I know you like funny stories and design tips. I can't deliver that today. I have been awake since 4 a.m. The more the sun rose, the worse I felt. I had high hopes for today, but I am sick...not just physically.
I have a feeling if we tiptoed into your home and quietly opened your front door we might see an elephant or two sitting in your living room. Mine? Oh, I have several on any given day taking up lots of space...especially in my heart.
What's that rattling noise in my closet? Do you hear it? Do you have that noise, too? It's those pesky skeletons again. Somebody must be trying to see what all is in there again or maybe they are making room for another one. People love those...in SOMEBODY ELSE'S closet. Have you noticed? They love to feast on other's famine. We are all guilty of joining that feast at one time or another.

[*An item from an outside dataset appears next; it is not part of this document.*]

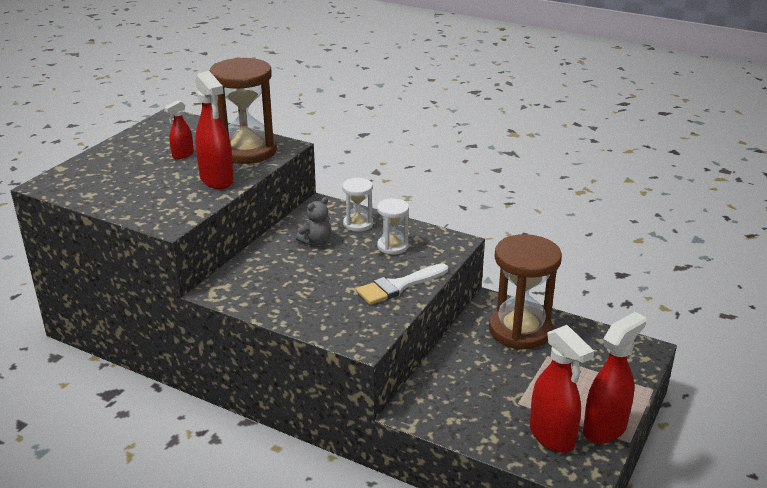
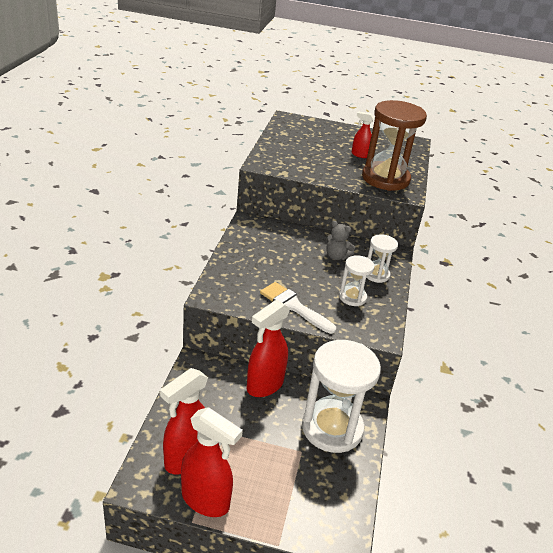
camera: 70 degrees right, 5 degrees up
(217, 180) = (332, 173): red spray bottle -> red spray bottle (264, 385)
(520, 330) = (332, 428): brown hourglass -> white hourglass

This summer the ladies in our church are embarking on a study of biblical womanhood.
I am trying to attend with a totally open heart...like I have never heard of this concept. That's hard to do...but I need this study. I need guidance in how to handle all these "elephant" situations. My heart is full and empty simultaneously.
Does that make any sense? How can you be overwhelmed with grief and joy at the same time?

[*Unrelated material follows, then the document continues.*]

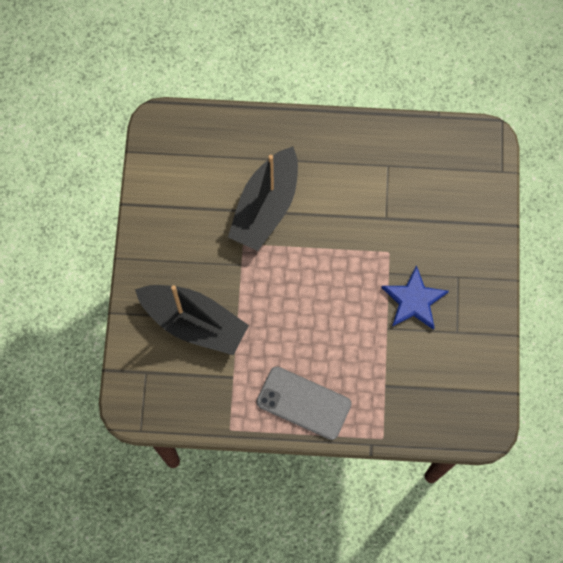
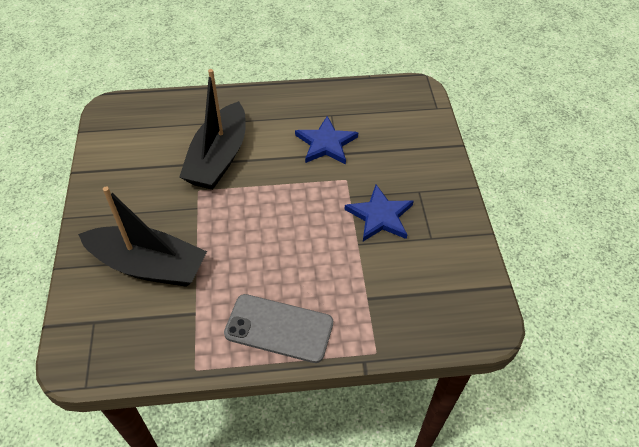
camera: 10 degrees left, 20 degrees down
(376, 203) = (326, 143): none -> blue star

I know I sound like a loon...but that's where I am.
If you are down in this dark hole with me, please, know you are not alone. If you hear somebody blowing her nose..it's me. I am right there..but better yet..we have a Friend there too and He's there with us for the long haul. With His help we can hold our heads up and climb out. My prayer is that you and I may come to truly realize that. Hold on..not to me..but to the One's hand that can steady and strengthen us.